It's very, very hard to get taxi monopolies onboard with something like this
though. That's why Lyft/Uber had to forcefully enter the markets like they've
done. The market is too corrupt for something standardized like priceline to
take hold.

------
shaqbert
Not surprising. In highly regulated markets such as Denmark, Uber has always
had a hard time. In the early days they played the "ask for forgiveness card",
but being a gigantic operation now, that does not fly anymore.

In my home country Germany, Uber also essentially retreated and only has a
token presence at very few cities, as the regulatory environment just does not
allow the Uber economics to work.

So focusing on the markets where regulation is soft or where Uber has leverage
to change regulation is the winning strategy here.

------
ProAm
Uber's end game, if they cannot get autonomous cars to market before they run
out of runway, is to license their technology to taxi's and other
transportation firms. There is still a lot of money on the table for them, but
probably not in their current vision for the company.

------
nurkhz
beyond the article, sad to see even businessinsider.com blocks ad-block. what
a tragedy.

------
kevinmannix
I'm sure there's much interesting discussion to be had over Uber's decision to
leave Denmark. Unfortunately due to the advertisement banner covering 40% of
the screen, I was only able to read 60% of this article.

------
disiplus
Its popular to hate on uber right now, but we need uber and i hope it
survives, the same as we needed airbnb. I had a car crash recently, and while
waiting for my car to be fixed had to relay on public transport and taxis. One
is slow, allot of time not available, other is unreliable ( they promise you a
taxi but it never comes because thy took somebody else) and expensive.

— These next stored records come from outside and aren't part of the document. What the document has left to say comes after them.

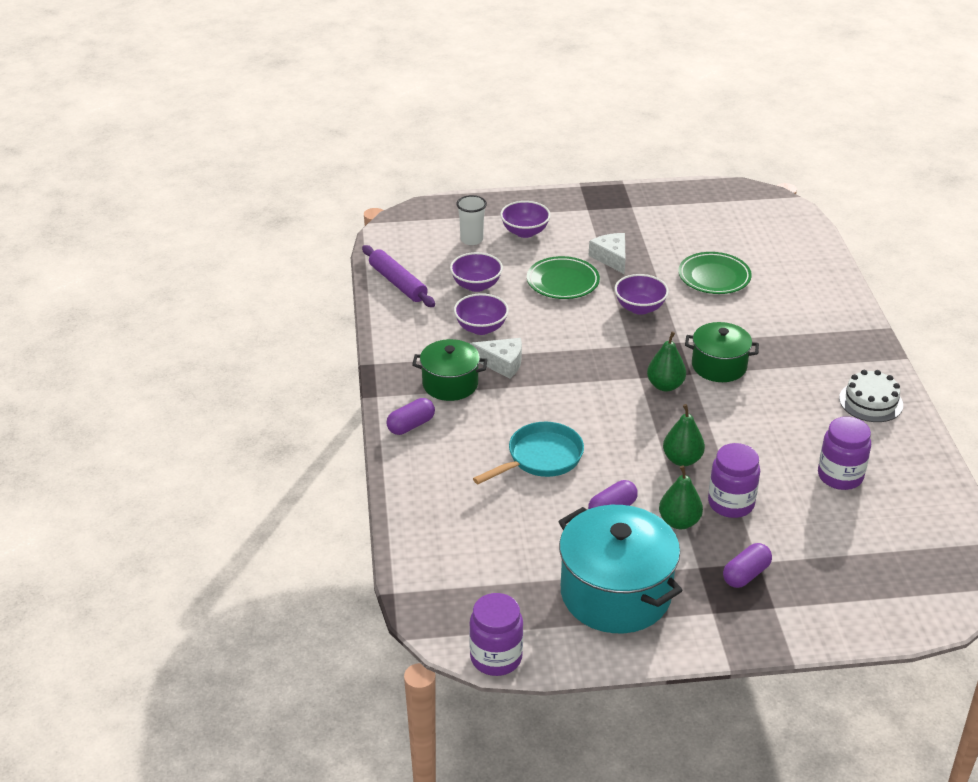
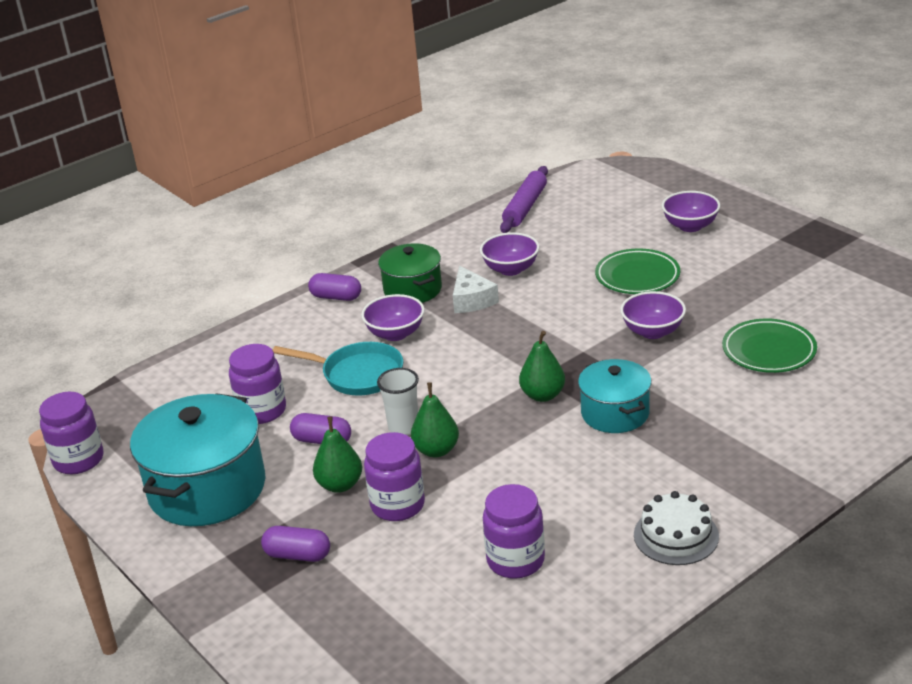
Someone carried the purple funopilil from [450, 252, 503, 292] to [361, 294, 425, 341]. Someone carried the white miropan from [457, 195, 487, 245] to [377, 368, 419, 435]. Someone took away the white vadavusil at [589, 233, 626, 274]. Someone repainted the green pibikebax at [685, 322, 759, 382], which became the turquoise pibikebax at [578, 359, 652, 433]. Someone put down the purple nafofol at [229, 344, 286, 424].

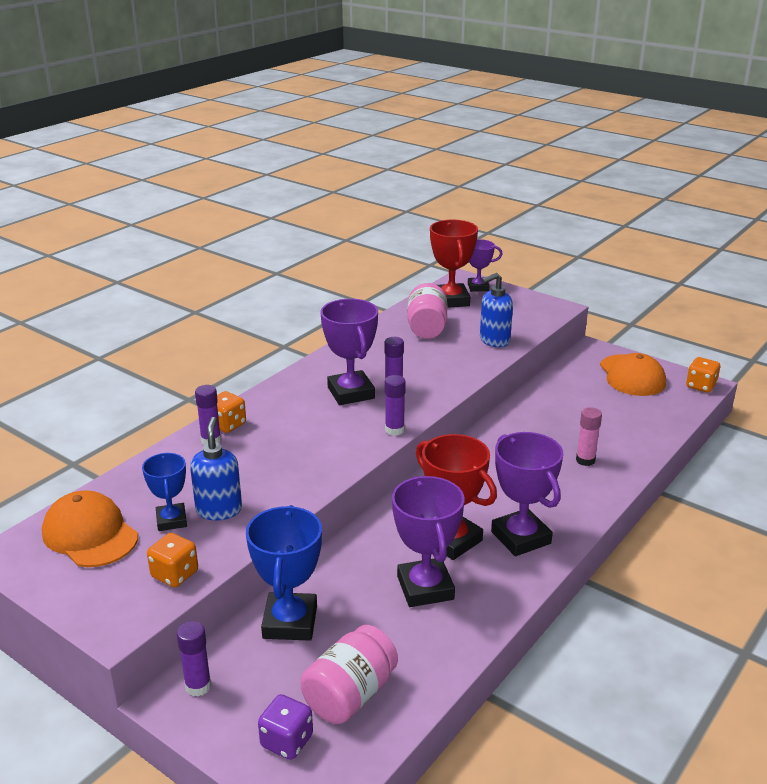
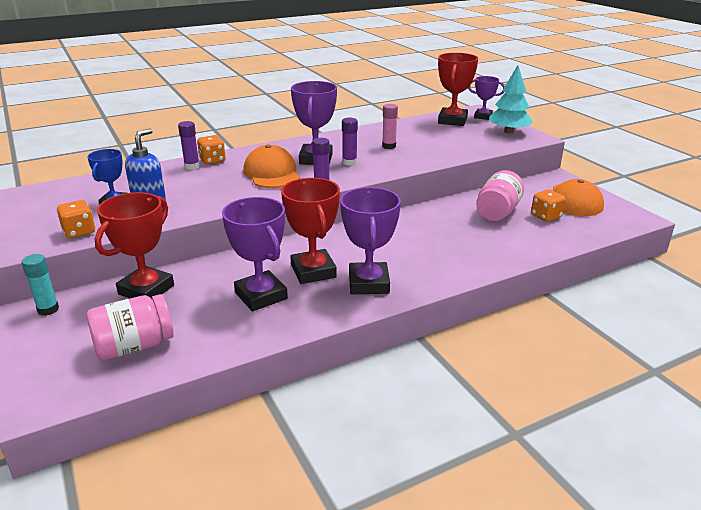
Someone carried the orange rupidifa from [42, 490, 138, 567] to [243, 144, 300, 188]. Someone repainted the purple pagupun at [177, 621, 211, 697], which became the turquoise pagupun at [21, 254, 59, 316]. Someone repainted the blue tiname at [246, 505, 322, 641], which became the red tiname at [95, 192, 174, 298]. Someone took away the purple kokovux at [258, 694, 313, 760]. Someone rotated the purple tiname at [392, 476, 465, 607] by 45 degrees counterclockwise. Someone carried the pink nafofol from [408, 283, 448, 339] to [476, 170, 524, 221]. Someone took away the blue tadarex at [480, 273, 513, 347]. Someone carried the pink pagupun from [576, 407, 602, 466] to [382, 104, 398, 149]. Someone carried the orange kokovux from [686, 357, 720, 393] to [531, 189, 566, 222]. Someone put down the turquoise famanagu at [489, 65, 533, 134].

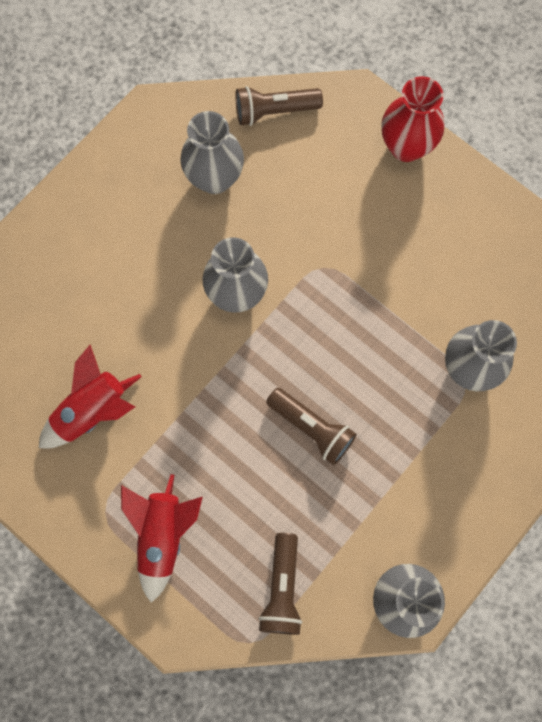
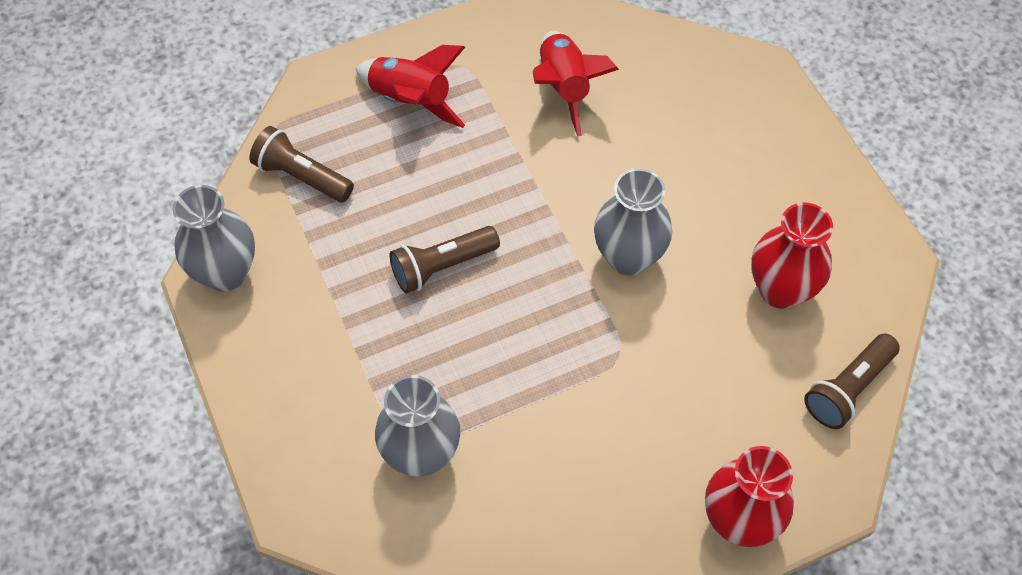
Someone repainted the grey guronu at [180, 111, 244, 194], which became the red guronu at [751, 202, 833, 309]. Someone rotated the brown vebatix at [236, 86, 323, 126] by 150 degrees counterclockwise.

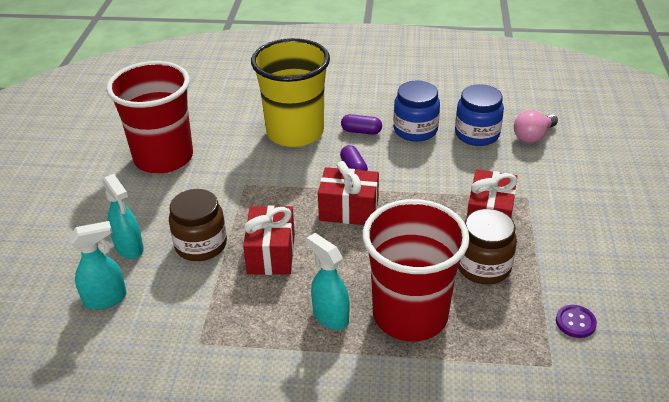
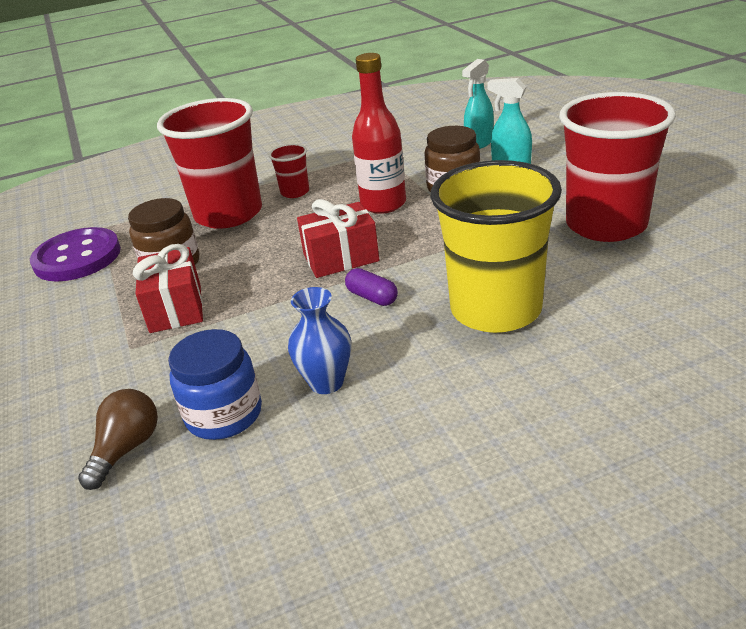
Someone swapped the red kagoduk at [243, 205, 295, 275] for the red gedutulen at [352, 53, 406, 214]. Someone swapped the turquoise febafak at [307, 233, 350, 330] for the red miropan at [269, 144, 309, 198]. Someone took away the purple giruru at [341, 114, 382, 135]. Someone swapped the blue nafofol at [393, 81, 440, 142] for the blue guronu at [288, 287, 351, 394]. Someone repainted the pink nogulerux at [514, 110, 558, 143], which became the brown nogulerux at [78, 389, 158, 490]. Someone scaled the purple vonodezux at [556, 305, 597, 338] by 2.29.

With regular taxis the supply is limited, they will rather make smaller number
of rides per day for bigger price. And that is what everybody in monopolistic
position will do ( see Intel when AMD is weak, or any other example ). I dont
think we should enable them to do that.

There probably needs to be some kind of regulation, government wants those
taxes, but lets not cheer for uber to die.

If uber withdraws everybody will lose.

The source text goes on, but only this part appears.